The half-taunt on the front window says, "If you bought a bike here... you would have made that light," as if the indignity of sitting at the railroad crossing at Prospect and Powerline could be any worse. It's a funny jibe from a place that suggests by its very name that all bikers, from hot-shit punks to weekend-leather posers, are welcome inside. Funny thing, because the cozy, family-run shop in the light-industrial area does accommodate all kinds, including the tykes who can fire up a cassette of, say, "Iron Giant" while you browse the bikes or hammer out the details of a repair job in the shop out back. The owners, Bill and Ona Bustos, have a reputation as "decent and honest," as one customer literally on the street (on a Kawasaki, was it?) described them. The website could use updating, but at least it links to the contents of 23 parts and accessories catalogs for quick shopping.
It can be expensive to buy rubber.
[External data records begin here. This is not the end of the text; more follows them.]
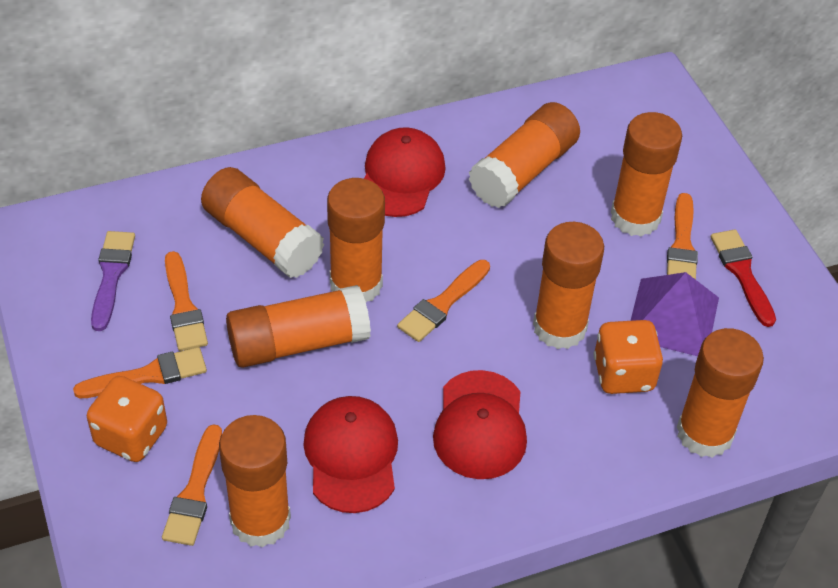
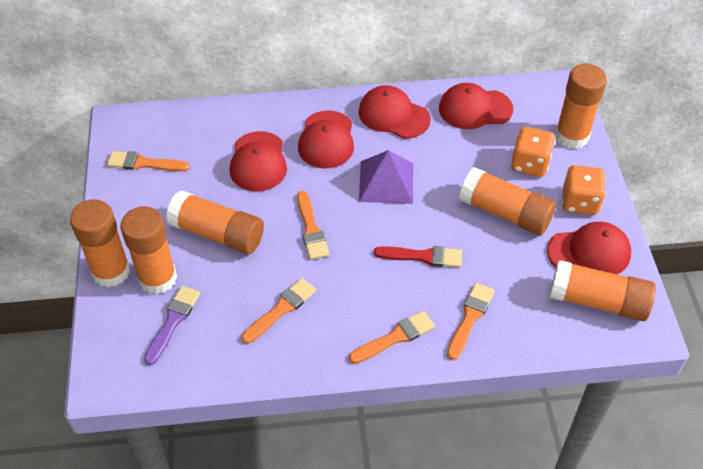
orange glue stick: 8 -> 6
red cap: 3 -> 5

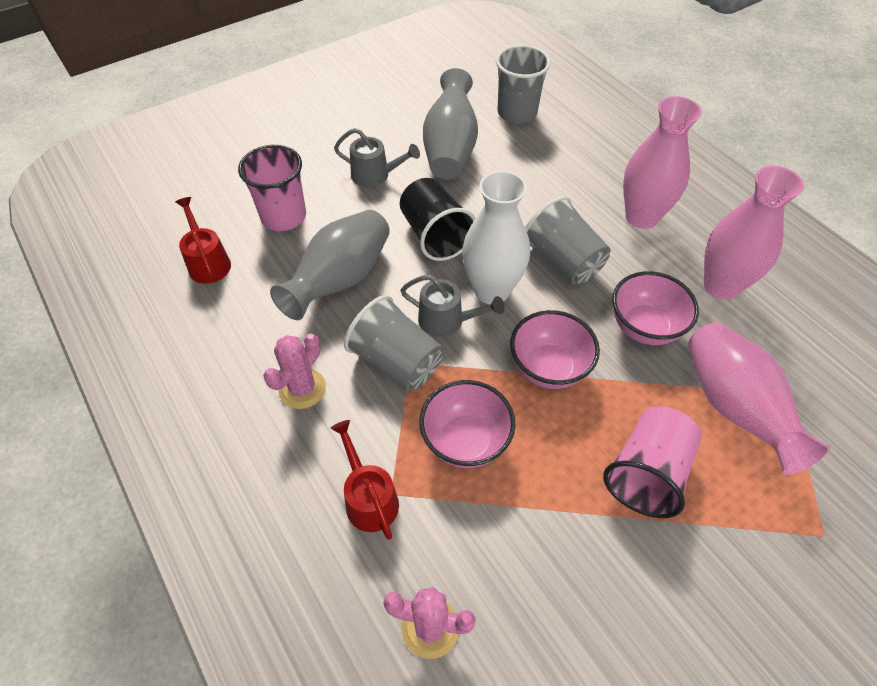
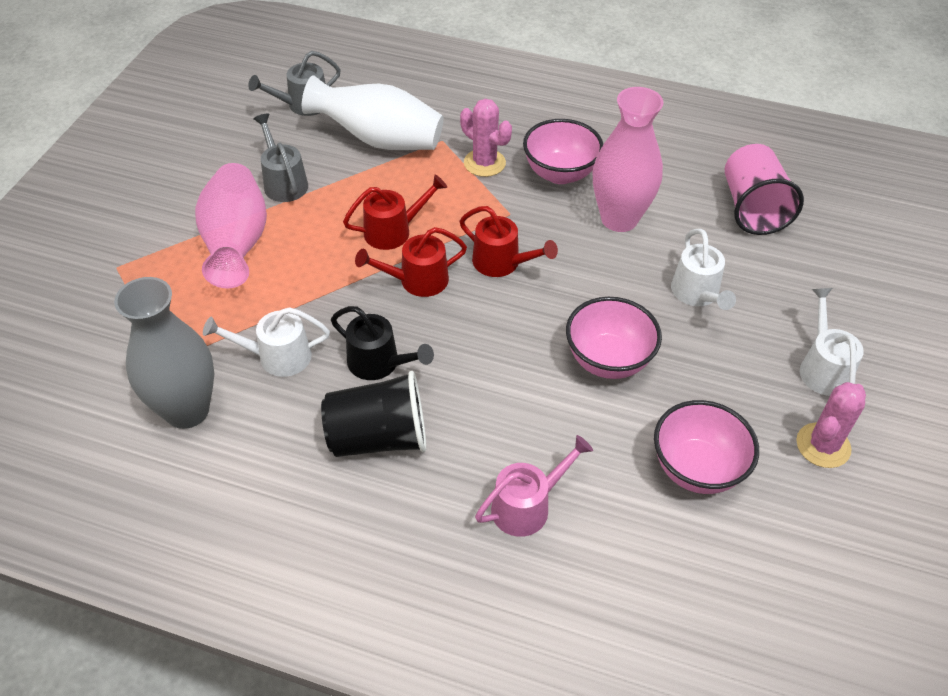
black watering can: 0 -> 1
grey cup: 3 -> 0
grey vase: 2 -> 1
pink cup: 2 -> 1
pink vase: 3 -> 2
pink watering can: 0 -> 1
red watering can: 2 -> 3
white watering can: 0 -> 3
And, no, we're not talking about variety packs of contraceptive measures. Tires, baby, tires. These days, a set of four brand-new, off-the-production-line radials can set you back close to $1,000. That's a lot of dough, especially if you don't want to sink a ton of money into your ride. But Friendly Tire in Margate has the economical solution: used tires. Located in an industrial park near U.S. 441, Friendly Tire carries radials in all makes and sizes and does a brisk business. It's often busy any day of the week, because the service is (as the name implies) friendly and the tires are great deals, ranging from $17 to $22 per tire for an average tire size. And that includes installation! Although the tires are used, they have been inspected by Friendly Tire's staff, and many are roadworthy for tens of thousands of miles more. But be warned: You won't find an air-conditioned waiting room with the latest US Weekly. In fact, you have to wait outside as Friendly Tire's staff changes your tires. But that's no big deal. You go to Friendly Tire for a great deal on reliable radials.
There's something wonderfully mischievous about going swimming without so much as a millimeter of lycra between you and the water. There's something even better about doing it at night, and at a very public locale. A good place to disrobe and experience the all-American thrill of skinny-dipping is on Fort Lauderdale Beach, just north of the Yankee Clipper Hotel (1140 Seabreeze Blvd., Fort Lauderdale), where it's just dark enough to be inconspicuous, yet there's enough light for you to see any bad guys who might come your way. Or, for that matter, officers of the law.